The Richard Koch BreakThrough Prize is this year offering anyone the chance of winning £50,000 for an essay on creating a popular policy to rejuvenate our property-owning democracy.
If you fancy yourself as an ideas person, why not enter the Richard Koch BreakThrough Prize which is offering anyone the chance to win £50,000 for an essay on creating a popular policy to rejuvenate our property-owning democracy.
The competition poses the question: What market-based, popular policy would you recommend to alleviate the UK’s housing shortage, and to rejuvenate our property-owning democracy?
It’s a crucial question – not only do we need to crack the housing crises that’s seeing housing and rental costs soaring, but we need to create a solution that will allow a new generation of home owners on to the market.
Our nation is based on the fundament of property ownership, and part of the issue behind the crisis is our linking home-ownership to wealth, linking the vital necessity of a roof over our head with the building of equity.
But without a new younger generation being able to access this housing ladder, the very basis of the UK as a property-owning democracy is threatened. Do we need a whole new approach though – clearly the last 20 years have illustrated the shortfalls of the system we’ve come to rely on.
In fact, the competition points out that Home ownership rates – even amongst middle income earners – have more than halved in the past 20 years.
So the Richard Koch BreakThrough Prize, supported by the Institute of Economic Affairs, is asking anyone to come up with a policy-based solution that address the cost and inaccessibility of housing for young people.

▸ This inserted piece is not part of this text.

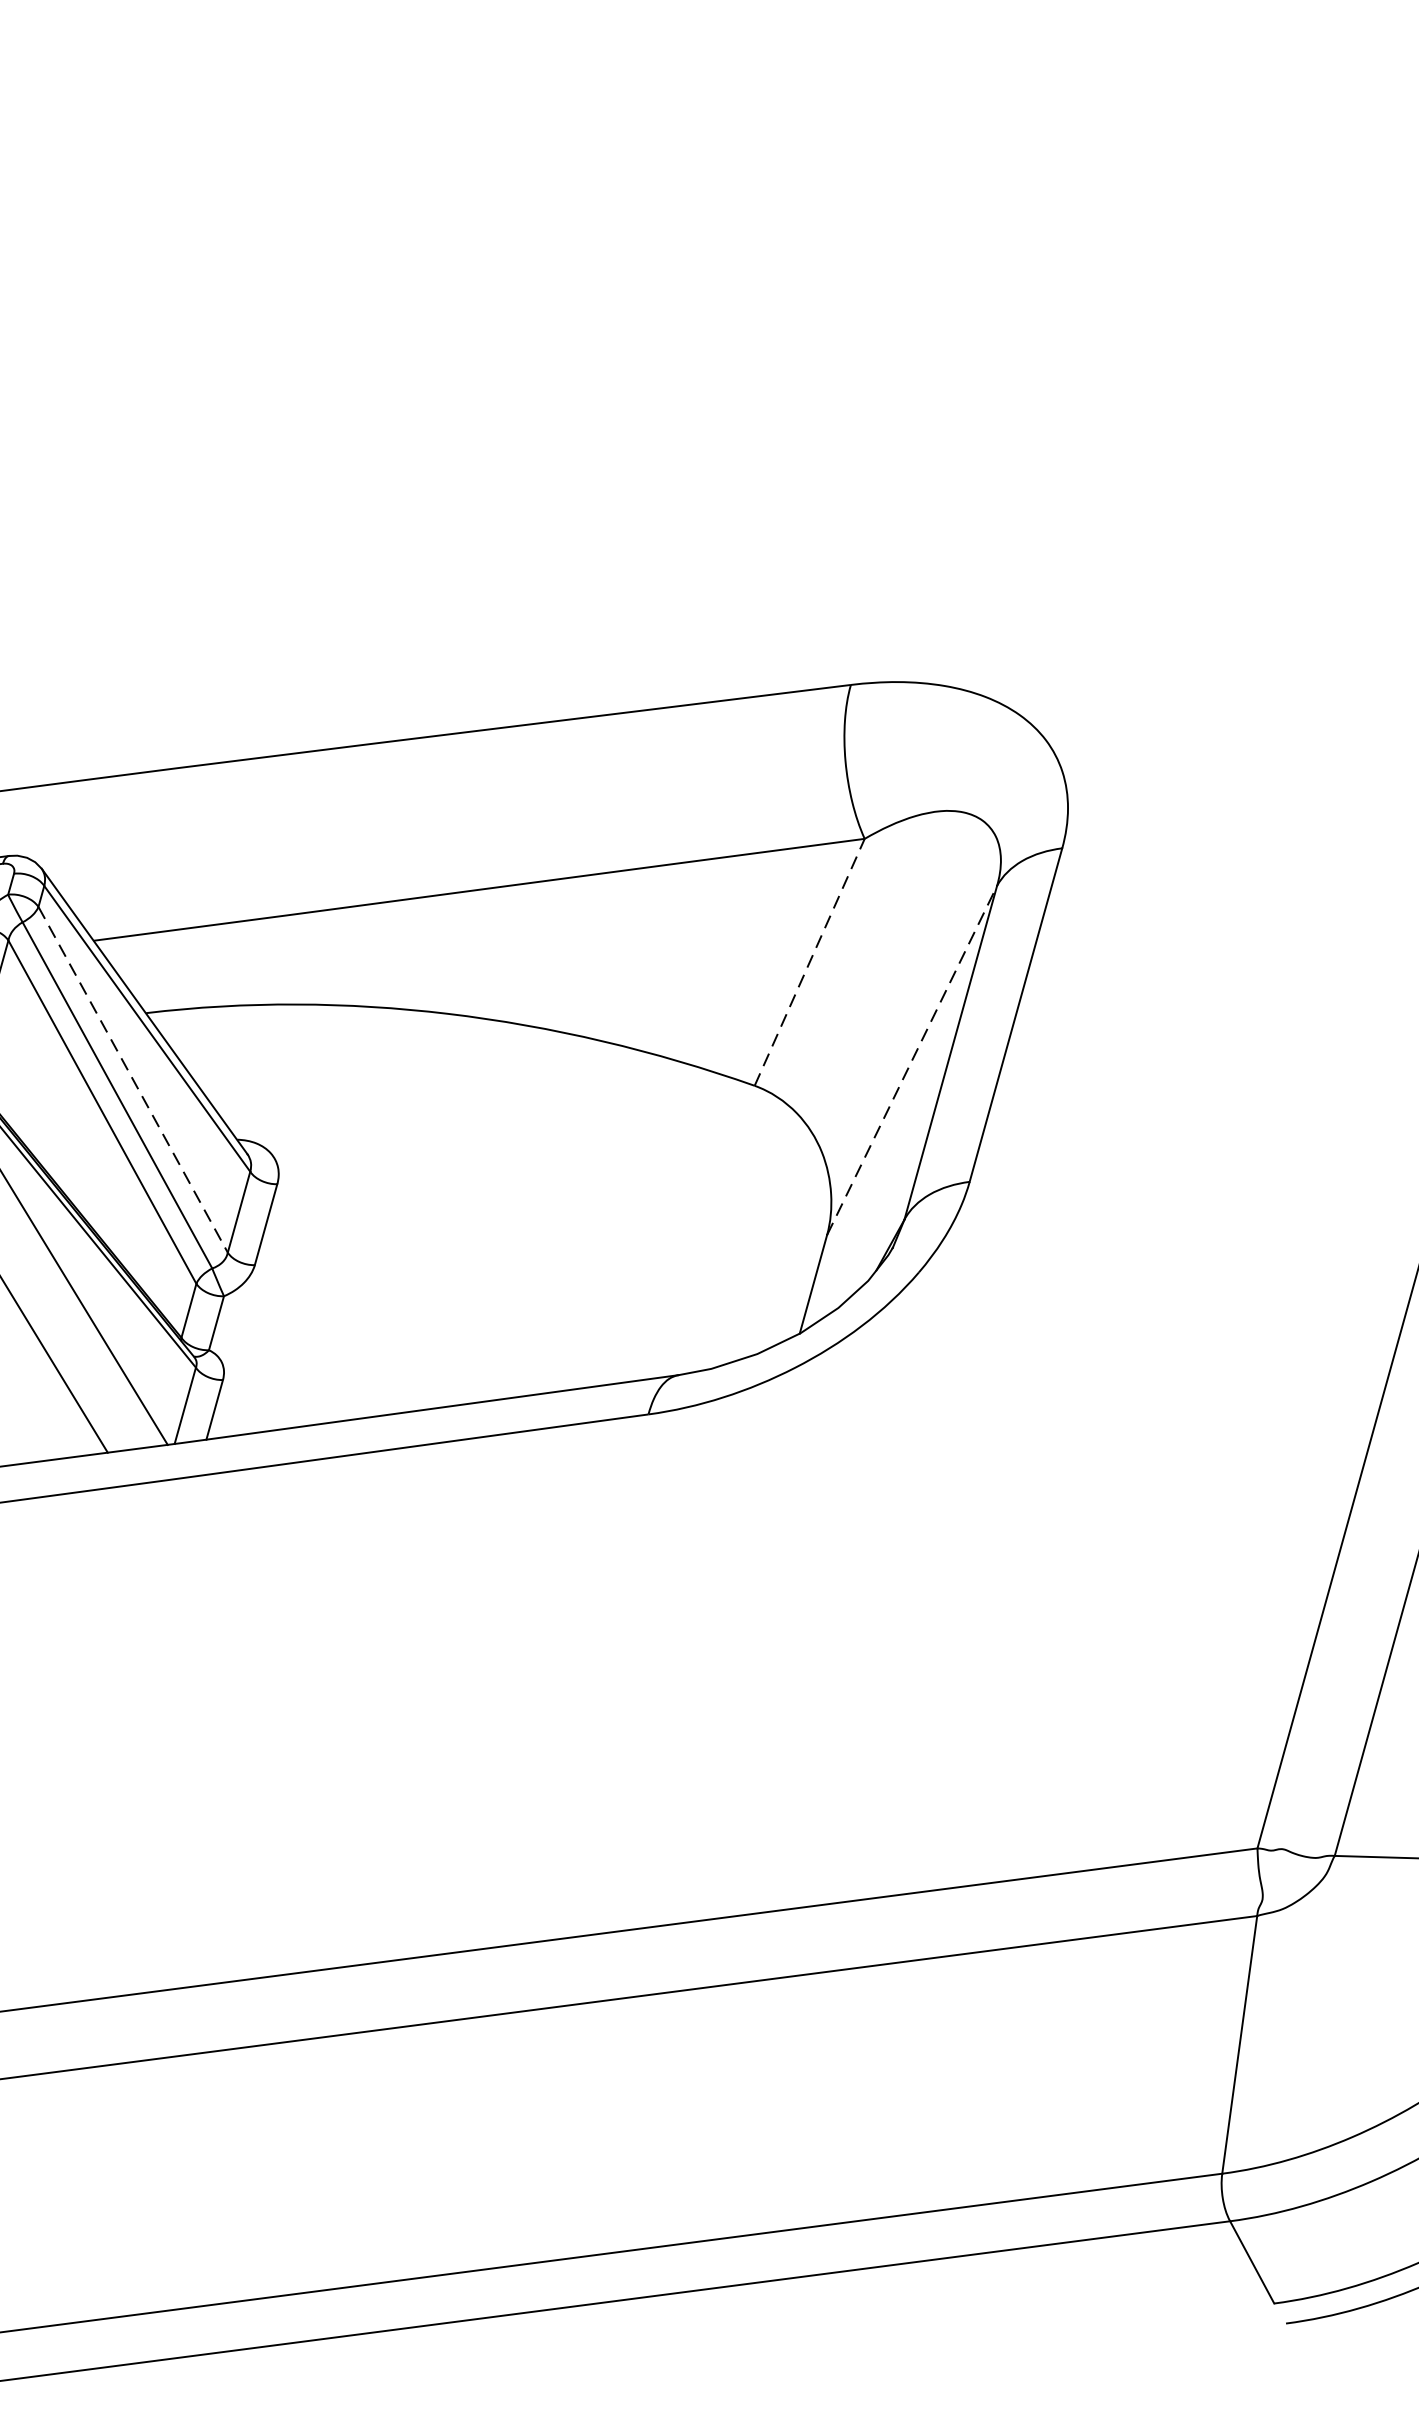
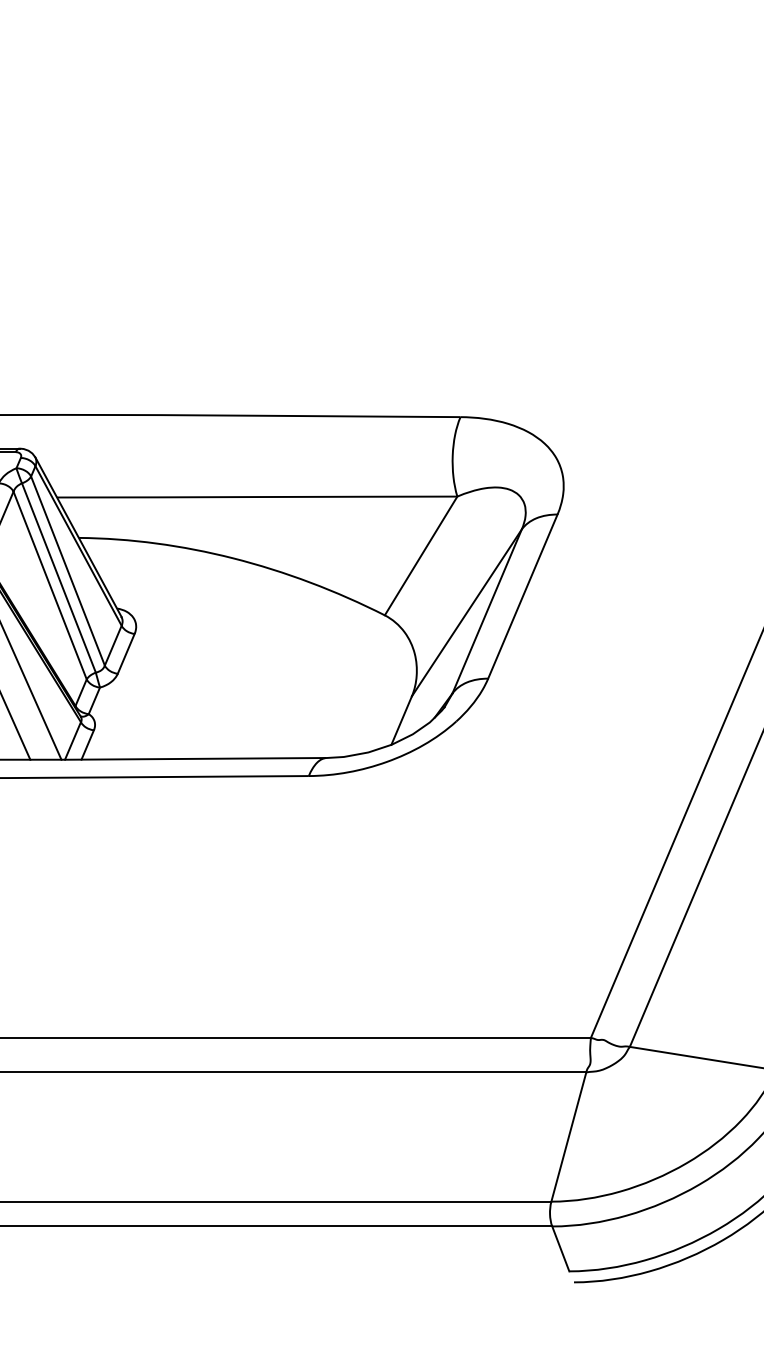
line: (810, 961) -> (421, 555), dashed -> solid
line: (911, 1059) -> (466, 612), dashed -> solid
line: (134, 1080) -> (68, 571), dashed -> solid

The solution needs to be one that engages locally to combat opposition, and robust enough to stand up to the entrenched interests that dominate our housing supply model.
So if you’ve got a solution that addresses the ‘rigged’ free market, why not enter the competition by setting out your vision in a 2,000-3,000-word essay?
We know that Custom, Self-build and community-led housing has some of the most innovative and regime-threatening approaches to housing, so share your experiences for a chance to win – and promote the sector at the same time!
Not least might be the concept of making more of the legislation that we have, the Right to Build, by encouraging more people to sign up through the Right to Build Portal.
Or perhaps we should expect more of councils, such as marketing their lists or by enforcing them to actually permission the number of plots on their registers, as they are supposed to do. Time will tell whether they actually do this in October 2019, with the completion of the first three-year cycle since the commencement of the Right to Build legislation.